Pesquisa publicada na revista Nature Communications mostra que cada gestação provoca mudanças únicas no cérebro materno e pode influenciar atenção, emoções e saúde mental
Por Paloma de Sá |GNEWSUSA
Um estudo científico recente revelou que o cérebro das mulheres continua a se transformar a cada nova gravidez. Pesquisadores da Universidade de Amsterdã identificaram que não apenas a primeira gestação provoca mudanças neurológicas significativas, mas que a segunda gravidez também desencadeia alterações próprias no cérebro materno. Os resultados foram publicados em fevereiro de 2026 na revista científica Nature Communications.

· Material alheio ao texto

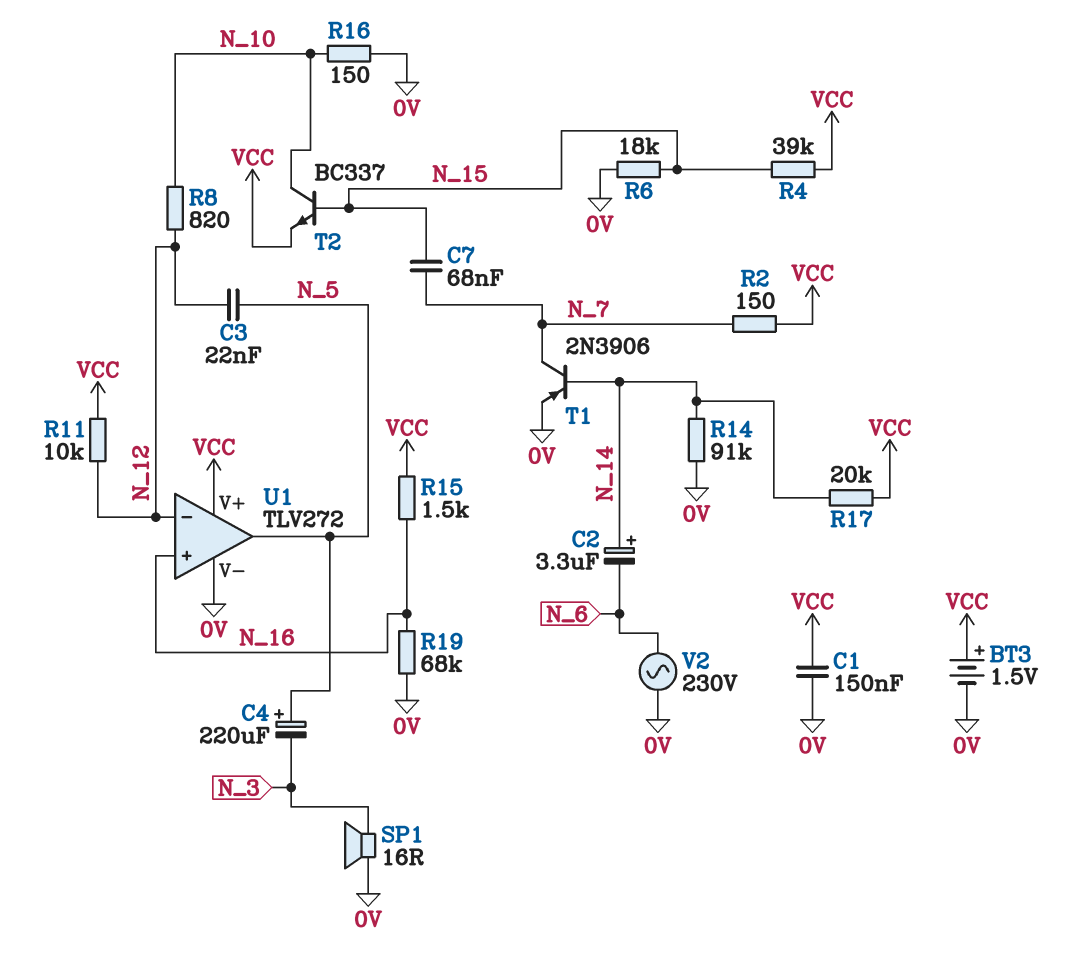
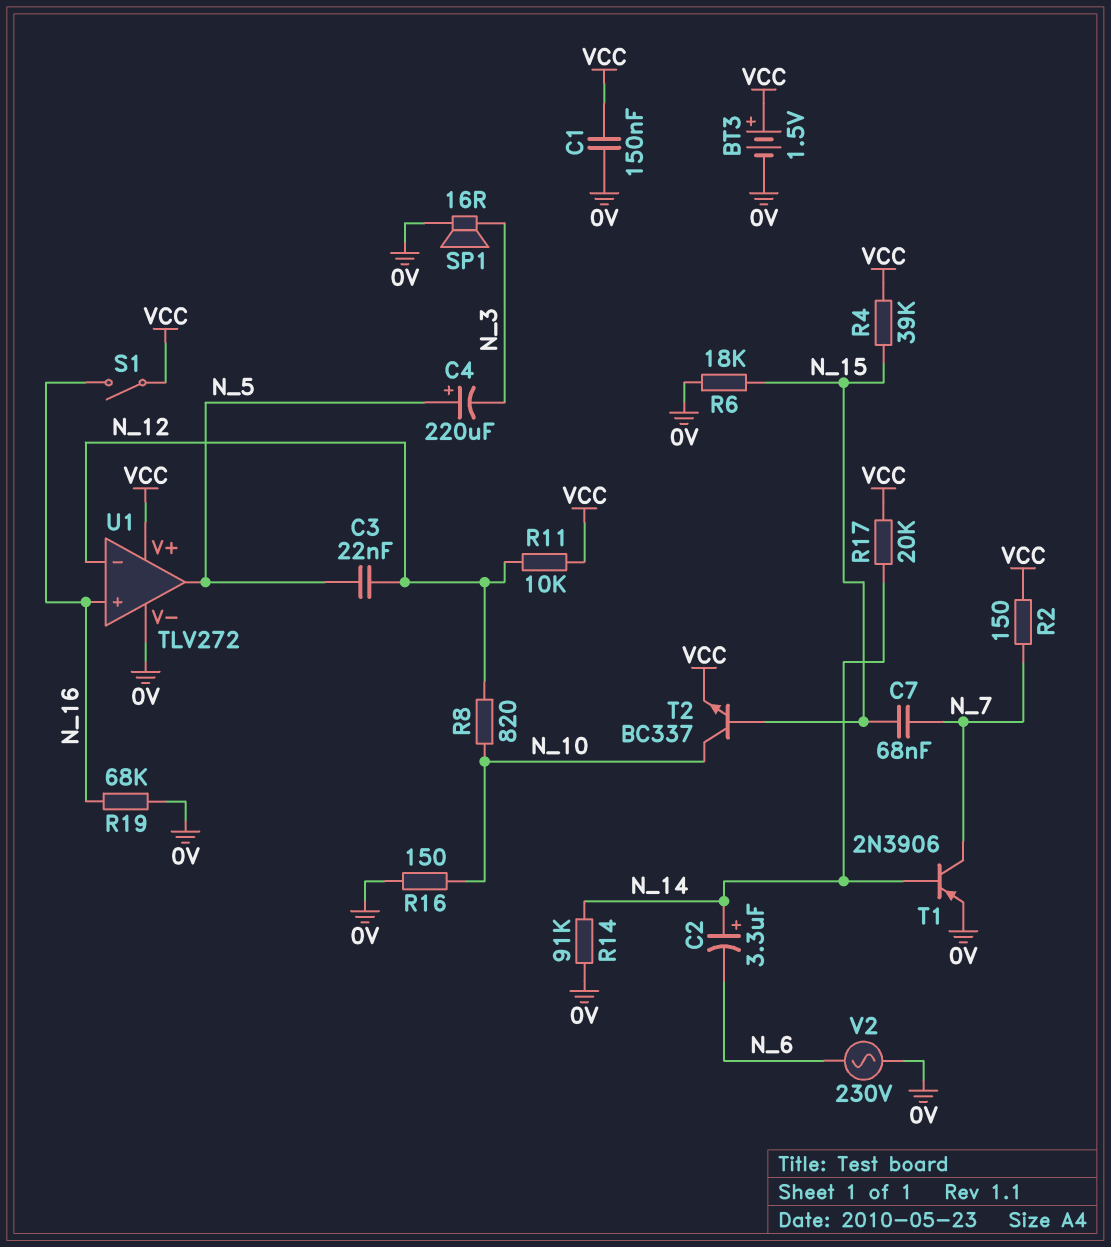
R15: 1.5k (N_16, VCC) -> none
S1: none -> switch (N_16, VCC)

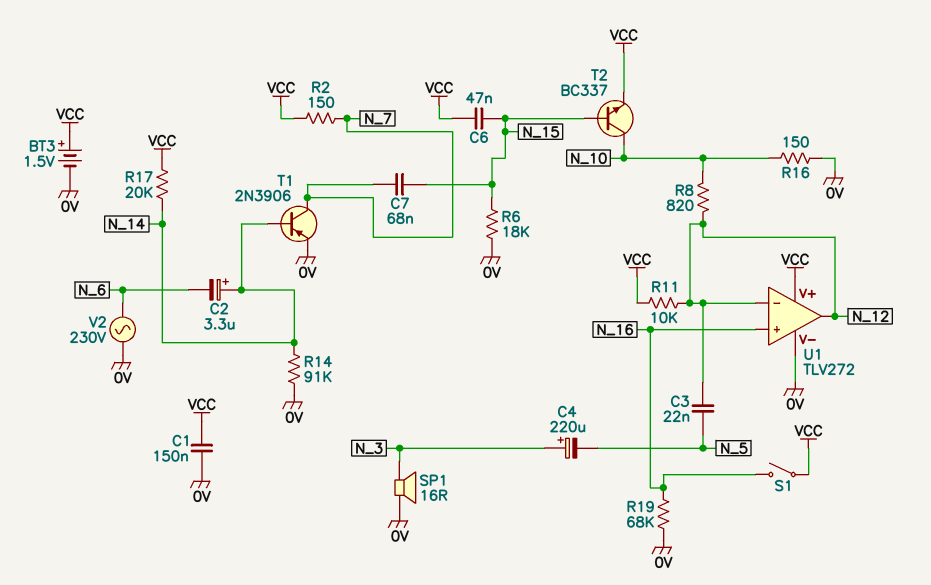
C4: 220uF (plus N_5, minus N_3) -> 220uF (plus N_3, minus N_5)
C6: none -> 47nF (N_15, VCC)
R4: 39k (N_15, VCC) -> none
U1 pin out: N_5 -> N_12

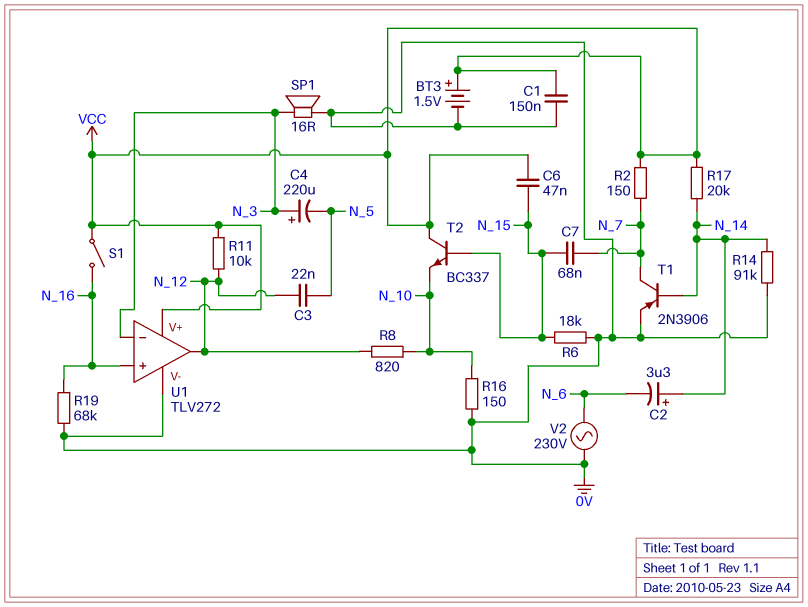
T2: NPN BC337 (B N_15, C N_10, E VCC) -> NPN BC337 (B N_15, C VCC, E N_10)
U1 pin in-: N_12 -> N_3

A pesquisa acompanhou 110 mulheres e utilizou exames de neuroimagem para observar como o cérebro se reorganiza ao longo da gestação. As participantes foram divididas em três grupos: mulheres na primeira gravidez, mulheres na segunda gestação e um grupo de controle formado por mulheres que nunca engravidaram. O objetivo era compreender como o cérebro materno se adapta à experiência da maternidade ao longo do tempo.
Segundo os cientistas, os resultados mostram que cada gravidez deixa uma “marca” distinta na estrutura e no funcionamento cerebral. Enquanto a primeira gestação provoca mudanças mais amplas em áreas relacionadas à empatia, ao processamento emocional e ao vínculo social, a segunda gravidez tende a concentrar alterações em redes cerebrais ligadas à atenção, à resposta a estímulos e ao controle comportamental.
A principal autora do estudo, Elseline Hoekzema, pesquisadora do Amsterdam UMC, explica que a descoberta ajuda a ampliar o entendimento sobre como o cérebro feminino se adapta à maternidade.
“Mostramos pela primeira vez que o cérebro não muda apenas durante a primeira gravidez, mas também durante a segunda. Cada gestação provoca transformações semelhantes, porém únicas”, afirmou a pesquisadora em comunicado divulgado pela instituição.
Primeira gravidez reorganiza redes emocionais
Durante a primeira gestação, os pesquisadores observaram mudanças significativas em regiões do cérebro ligadas à chamada rede de modo padrão, responsável por processos como autorreflexão, percepção social e interpretação das emoções de outras pessoas.
De acordo com os cientistas, essa reorganização pode ajudar a mãe a interpretar melhor os sinais do bebê e fortalecer o vínculo entre mãe e filho após o nascimento.
Essas alterações cerebrais já haviam sido observadas em estudos anteriores sobre a primeira gravidez, mas o novo trabalho amplia o conhecimento ao mostrar que a segunda gestação também provoca adaptações importantes.
Segunda gravidez fortalece redes de atenção
Já na segunda gravidez, as mudanças cerebrais ocorreram com maior intensidade em circuitos ligados à atenção, ao processamento sensorial e à capacidade de reagir rapidamente a estímulos.
Para a coautora da pesquisa, Milou Straathof, essas transformações podem representar uma adaptação do cérebro à rotina de cuidar de mais de um filho.
Segundo ela, esse tipo de reorganização neural pode ajudar mães a administrar simultaneamente diferentes demandas do ambiente doméstico e familiar.
Relação com saúde mental materna
O estudo também analisou possíveis conexões entre as alterações cerebrais observadas durante a gravidez e sintomas de depressão perinatal — condição que pode ocorrer durante a gestação ou após o parto.
Os resultados indicam que as mudanças no córtex cerebral podem estar associadas ao estado emocional das mães. Nas mulheres que viviam a primeira gravidez, essa relação apareceu com maior intensidade após o nascimento do bebê. Já entre aquelas na segunda gestação, os sinais de associação surgiram com mais frequência ainda durante a gravidez.
Os pesquisadores destacam que compreender melhor essas transformações neurológicas pode contribuir para aprimorar estratégias de prevenção e tratamento de problemas de saúde mental ligados à maternidade.
Campo de estudo ainda é recente
Apesar dos avanços, os cientistas ressaltam que as pesquisas sobre o impacto da gravidez no cérebro feminino ainda são relativamente recentes. Nos últimos anos, porém, estudos utilizando técnicas modernas de neuroimagem têm permitido compreender com maior precisão como o cérebro se adapta às mudanças hormonais e comportamentais da maternidade.
Para os autores do estudo, os resultados reforçam a ideia de que o cérebro materno possui grande capacidade de adaptação — um fenômeno conhecido na ciência como plasticidade cerebral — e que esse processo pode ocorrer novamente a cada nova gravidez.
Além de ampliar o conhecimento sobre a biologia da maternidade, os pesquisadores acreditam que futuras investigações poderão ajudar médicos e especialistas a desenvolver estratégias mais eficazes de acompanhamento da saúde mental de gestantes e mães no período pós-parto.